Many workers mistakenly think that social security will be enough to cover their bills in retirement. But that is a misconception that could cause millions of Americans to run out of money during their golden years.

Senior man in hat inserting card into an ATM

SOURCE OF IMAGE: GETTY IMAGES.

You can not live alone social security

Social security is not designed to support the elderly. These benefits will replace about 40% of the average retirement income of an average employee. For high earners, this will replace an even smaller percentage. Meanwhile, most seniors need about 80% of their previous income to live comfortably. Those with ambitious goals that involve many trips and nightlife may need a lot more. In any case, relying solely on social security is a very bad idea, which may cause you to lose money once you have stopped collecting a paycheck.
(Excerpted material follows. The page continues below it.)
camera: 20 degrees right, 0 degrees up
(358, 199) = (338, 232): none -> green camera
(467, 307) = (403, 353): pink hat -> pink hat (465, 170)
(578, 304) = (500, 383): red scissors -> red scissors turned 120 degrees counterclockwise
If you are still not convinced, consider this: The average social security recipient now receives $ 17,532 a year. It's barely above the poverty line and certainly not enough to support a comfortable retirement. Therefore, if you want to take advantage of your golden age, consider the following: Social security, at best, will only pay half of your retirement. The rest of your income will have to come from you.

Increase your savings

If you have neglected your savings up to now, consider this as your wake-up call: social security alone will not reduce it to retirement. It is rather up to you to save enough to enjoy your years of the year. The good news is that you make have the opportunity to catch up, even if you are an older member and retirement is not that far away.

Workers aged 50 and over can currently contribute up to $ 7,000 a year to an IRA and $ 25,000 a year to a 401 (k). Now, if you do not have the habit of backing up anything, you probably will not be able to snap your fingers and start maximizing a maximum of 401 (k) overnight. What you can do, however, start saving Something immediately, and then increase your savings rate as you make lifestyle changes that allow you to do it.
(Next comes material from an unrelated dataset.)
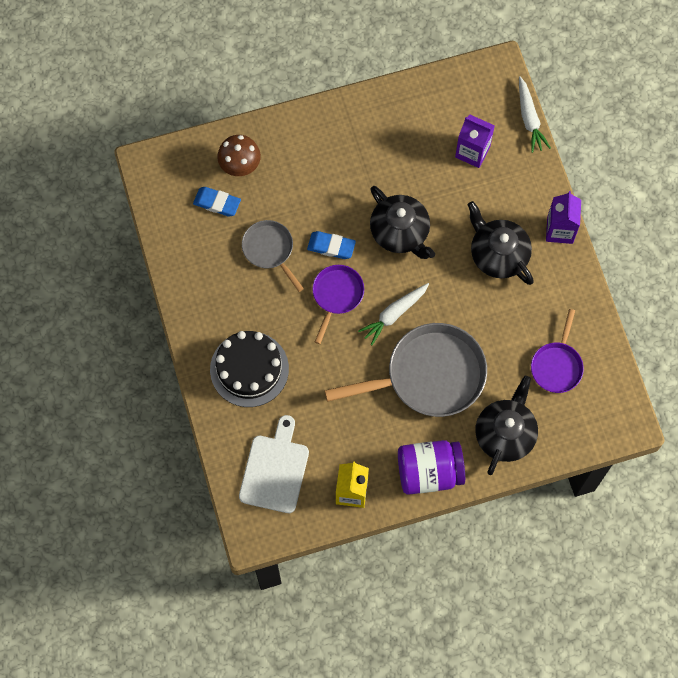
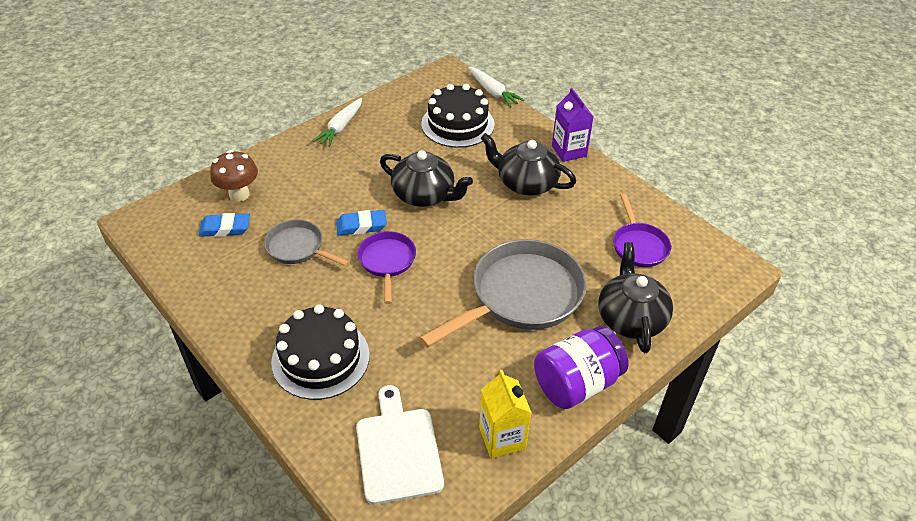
camera: 25 degrees left, 25 degrees down
(394, 314) = (455, 258): white carrot -> white carrot (341, 127)
(472, 152) = (457, 124): purple carton -> black cake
This is good: you will seriously consider reducing your expenses and saving the difference if you want to succeed in retirement. But think this way: if you do not If you are making efforts to save today, you will probably have to dramatically reduce your retirement expenses, like cable TV and other luxury items that you currently enjoy.
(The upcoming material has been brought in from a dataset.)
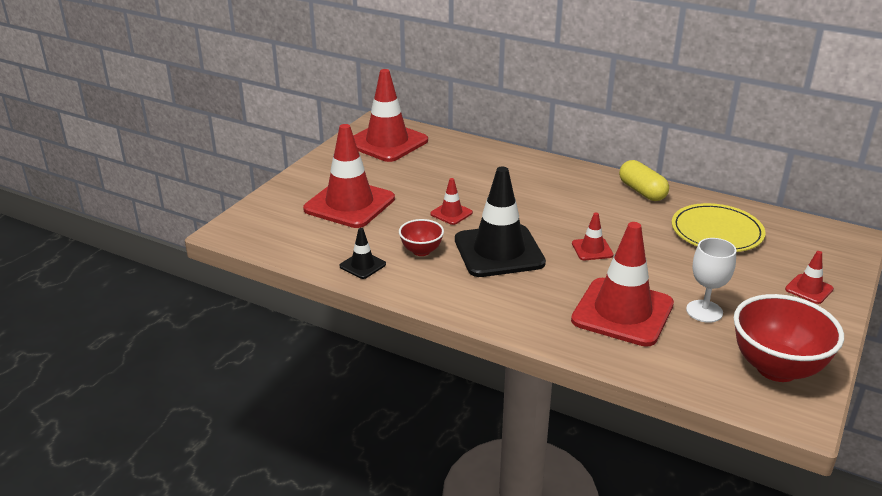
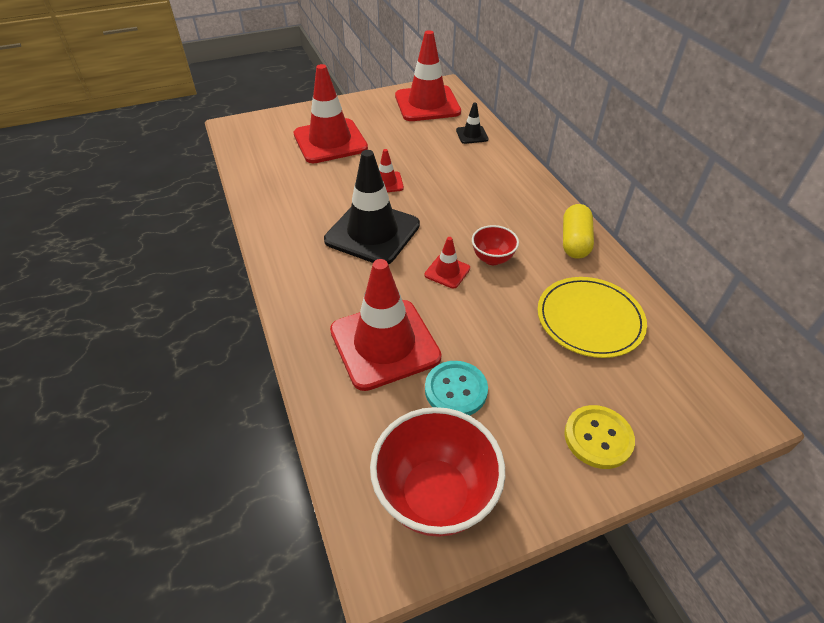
camera: 40 degrees right, 15 degrees up
(362, 265) = (268, 193): black traffic cone -> black traffic cone (472, 135)
(421, 251) = (320, 202): red bowl -> red bowl (492, 259)
(704, 311) = (456, 390): white goblet -> turquoise button
(809, 289) = (598, 438): red traffic cone -> yellow button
What is the reduction of your expenses and the banking of the difference will do for your nest egg? Imagine that you can save $ 500 a month for the next 12 years. If you invest that money with an average annual return of 7% (which is more than feasible when you are buying shares), you will get $ 107,000. Now, frankly, it's not a ton of money with which to retire. But this is a beginning. In addition, if you are able to set aside $ 1,000 per month over the next 12 years, you will accumulate $ 215,000, assuming the same 7% return.

At the same time, if you are an older worker without a large economy, you may have to embark on the idea of ​​working at a certain level during retirement. A part-time job that supplements your income by about $ 300 a week can offset a minimal or no retirement plan balance. And you do not have to do something you hate – you can take a hobby you like and turn it into a revenue-generating opportunity.

Although social security is now an essential source of income for many older people, it can not pay for your retirement alone. If you are an average employee, you can probably count on him to provide about half of your retirement income, but no more. The balance will have to come from you in one form or another.